ACUPUNCTURE: WHAT IS IT?
Acupuncture is a holistic therapy which has been practiced in the Far East for thousands of years. Acupuncture is a form of energetic medicine. Its theory is based on an energy known as qi (pronounced chee). This energy is said to flow around the body along invisible pathways called meridians. When the flow of qi is impaired, it is said that imbalance and in turn illness will occur. Acupuncture points are located along the meridians. When stimulated, they are said to restore balance to the flow to the energy. There are believed to be over 500 acupuncture points on the human body.
During an acupuncture consultation, a diagnosis is made using a case history and by observing the pulse and tongue. The diagnosis process enables the identification of the state of qi. An acupuncturist will then formulate a prescription of points which is designed to rectify the flow of qi. During a session, fine needles are inserted into each of the chosen acupuncture points. In theory, when the energetic level is in a state of balance, the physical level will also be in a state of balance. Research in to acupuncture is its infancy. Scientists are yet to verify the traditional theories which have been used to explain the mechanics of this healing art.
Does acupuncture hurt?
Acupuncture needles are very fine and are much thinner than the dermal needles we receive for blood tests. An acupuncturist skilfully inserts them with a quick tap which can be painless. Each area of the body has varying sensitivity to the needles. For example, the torso is less sensitive than the hands and feet. Whist the needles remain in situ, sometimes a mild ache, numbness or a tingling sensation can be experienced.

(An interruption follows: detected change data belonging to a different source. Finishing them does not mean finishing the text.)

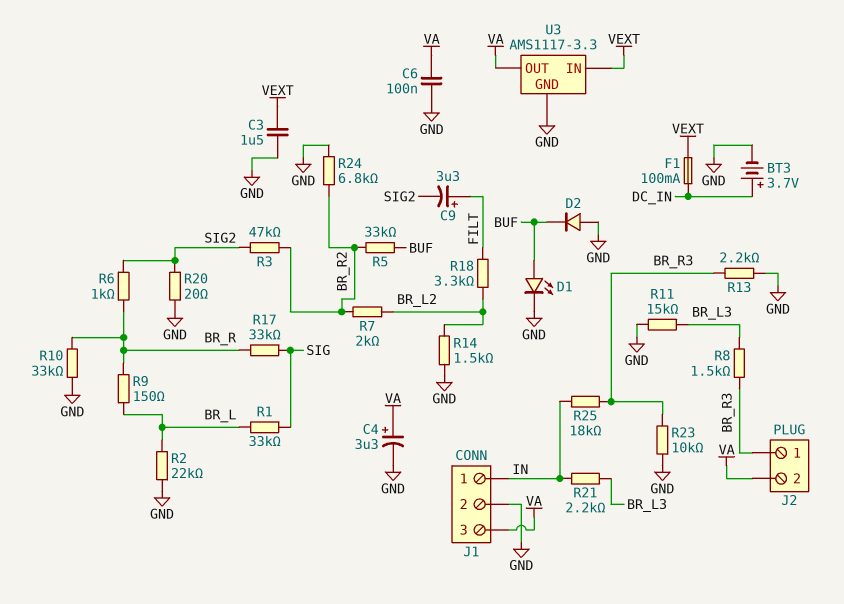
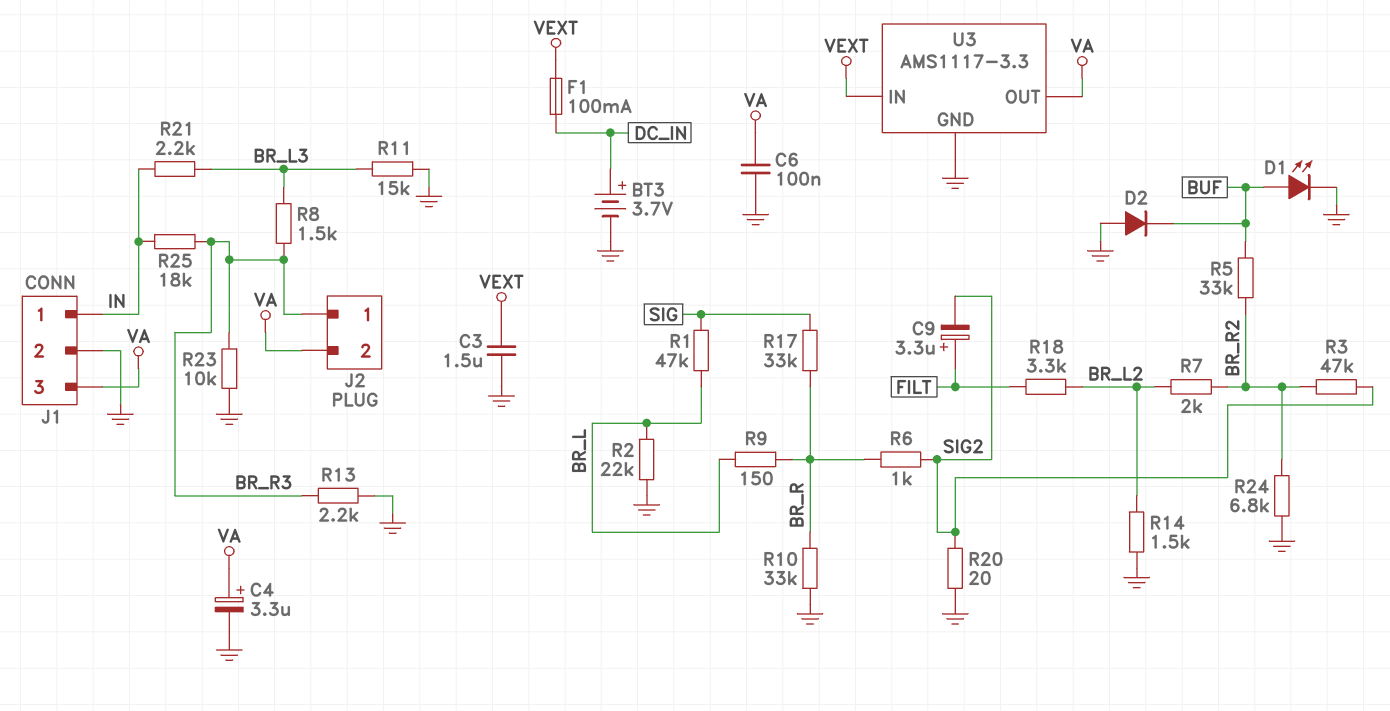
R1: 33k (BR_L, SIG) -> 47k (BR_L, SIG)

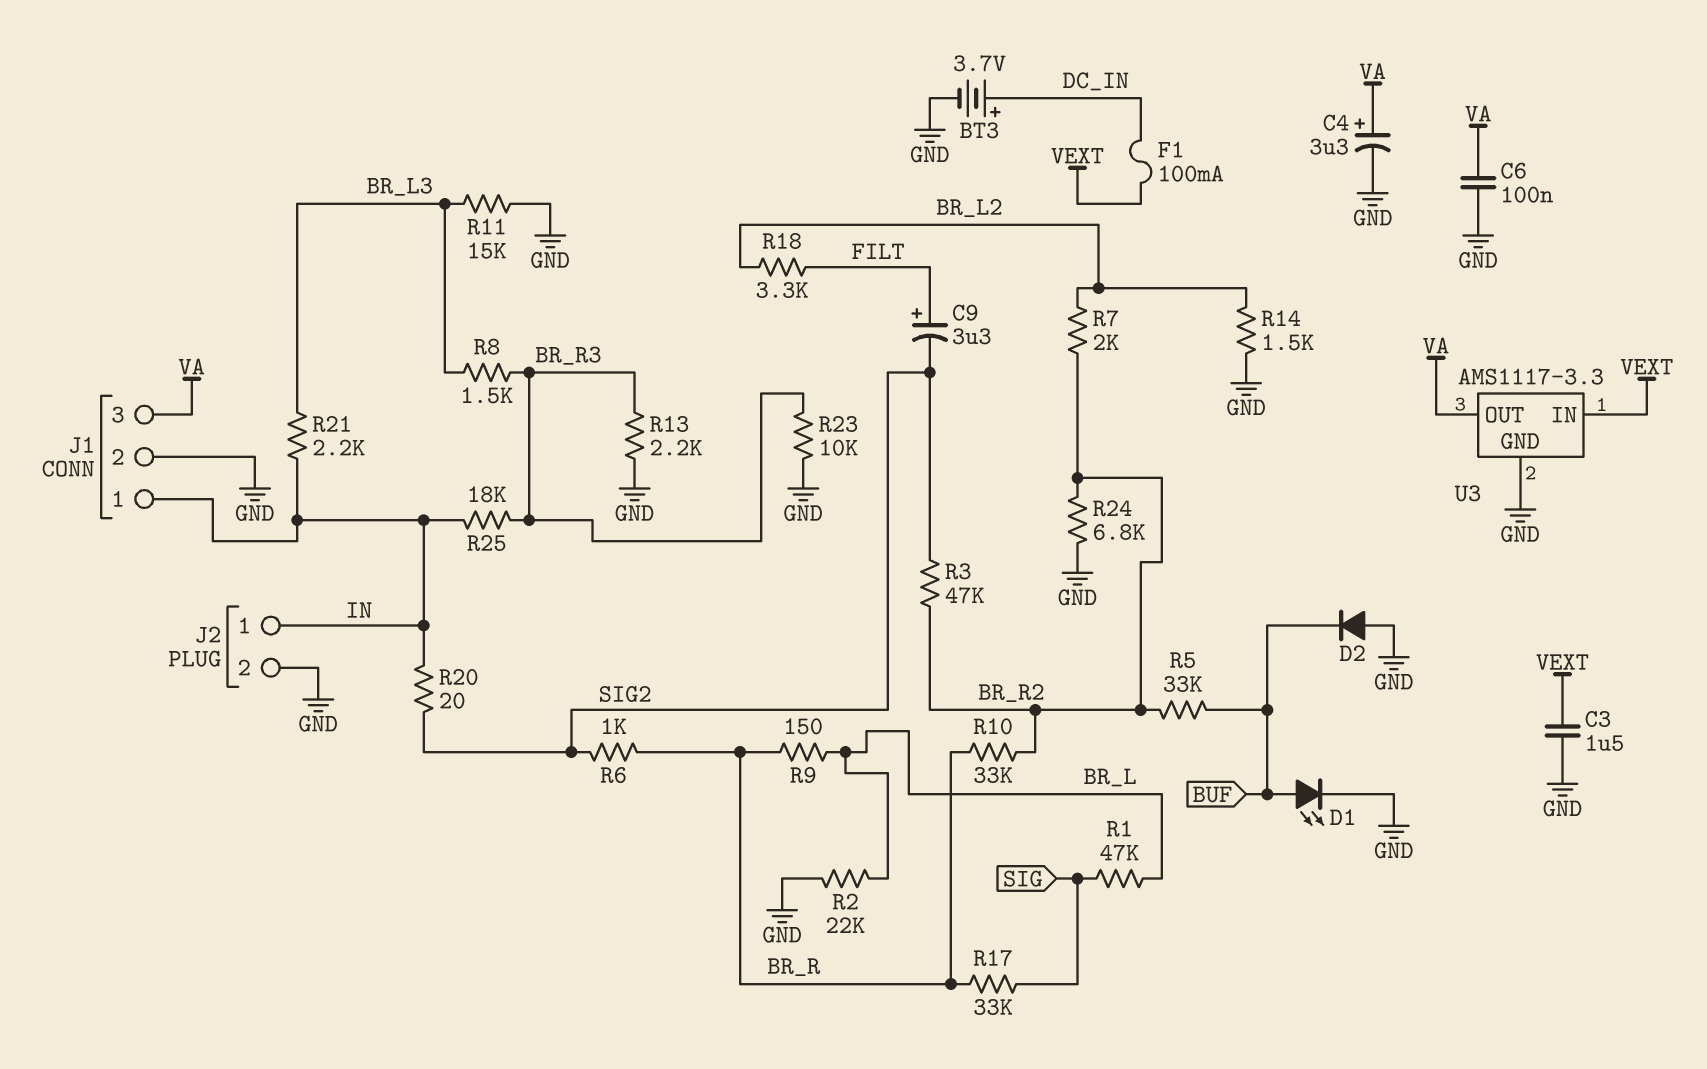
J2 pin 1: BR_R3 -> IN
J2 pin 2: VA -> GND
R10: 33k (BR_R, GND) -> 33k (BR_R, BR_R2)
R20: 20 (GND, SIG2) -> 20 (IN, SIG2)

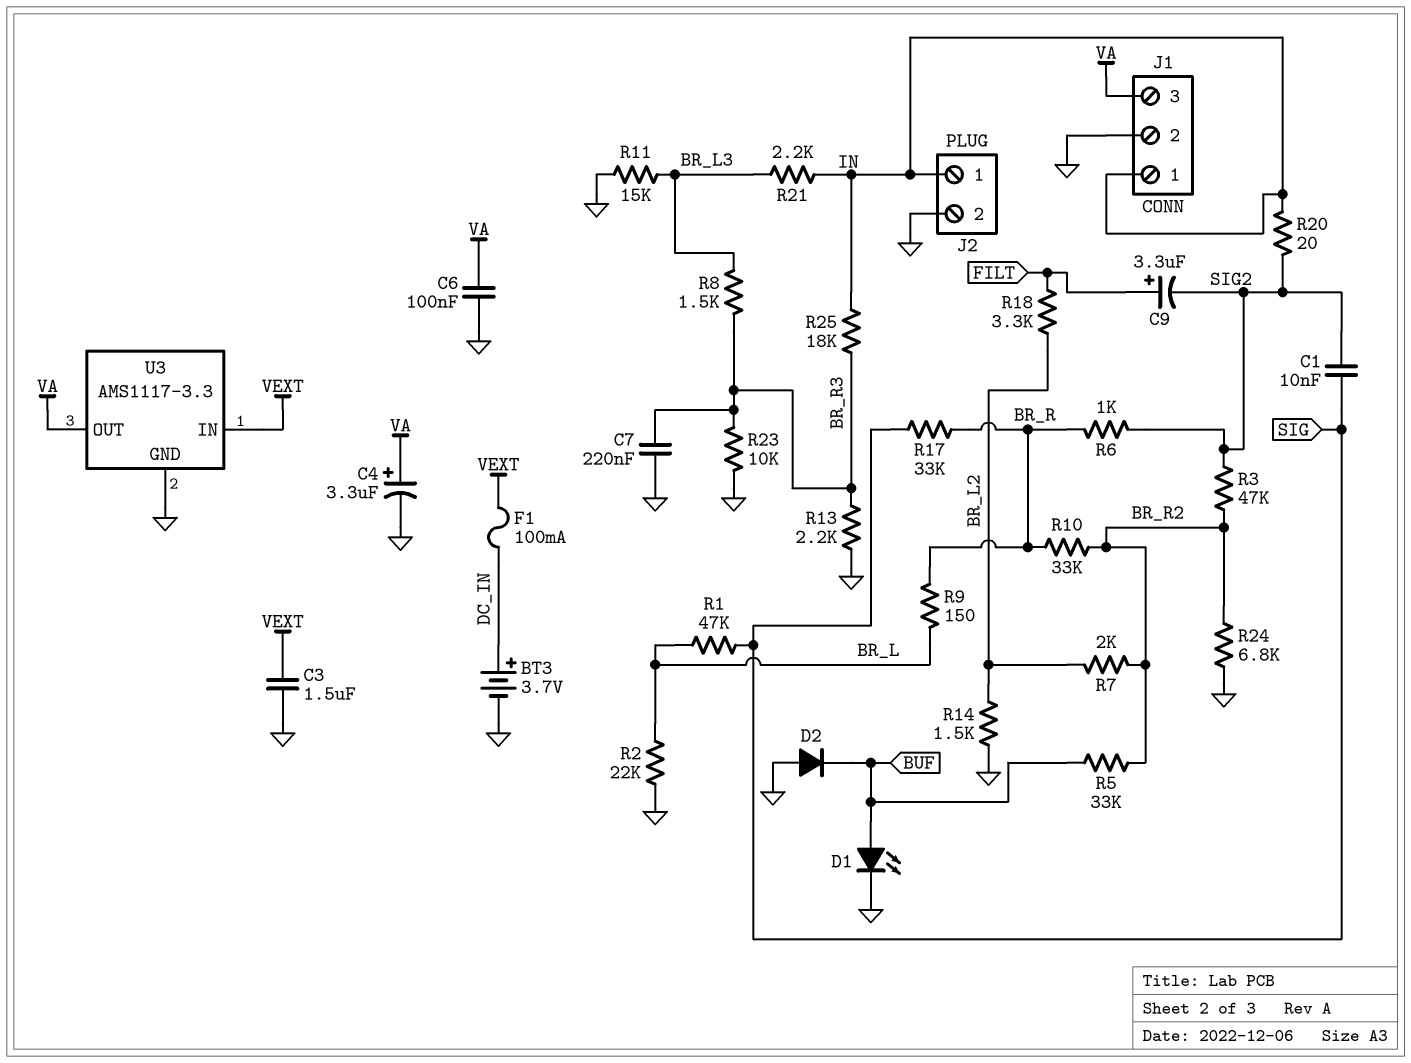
C1: none -> 10nF (SIG, SIG2)
C7: none -> 220nF (BR_R3, GND)

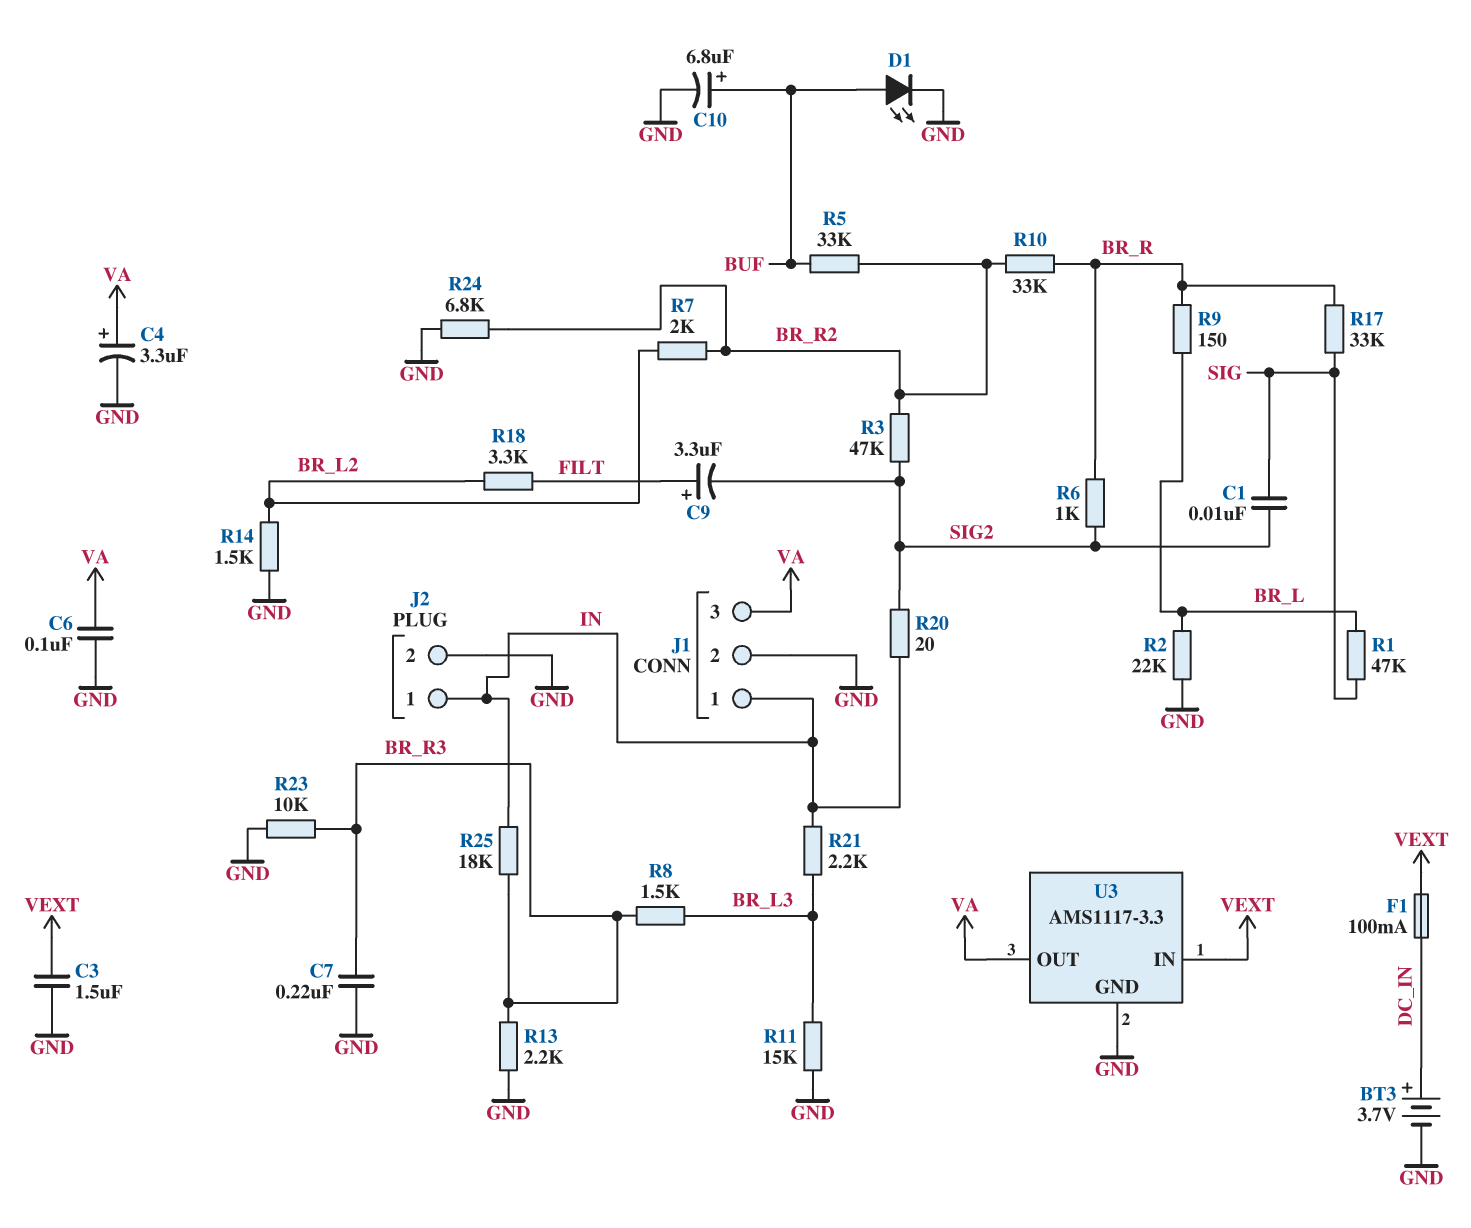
C10: none -> 6.8uF (plus BUF, minus GND)
D2: diode (A GND, K BUF) -> none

Most patients report acupuncture to be a relaxing experience.
At Meridian Healing Centre, Dr Kirk Wilson uses a number of Traditional Chinese Medicine techniques alongside acupuncture. These include tui na, moxibustion and cupping.
Tui Na is the Traditional Chinese Medicine version of massage. It involves the stimulation of the body and acupressure points to stimulate the flow of energy.
Moxibustion involves the burning of a herb. This is most commonly done to heat up an acupuncture needle whilst in situ. It can also be used to stimulate an acupuncture point in place of a needle.
Cupping is placing glass cups on the body. The cups are attached firmly via the use of suction. Most commonly the cups are place in areas of known acupuncture points or over areas which are experiencing muscular pain.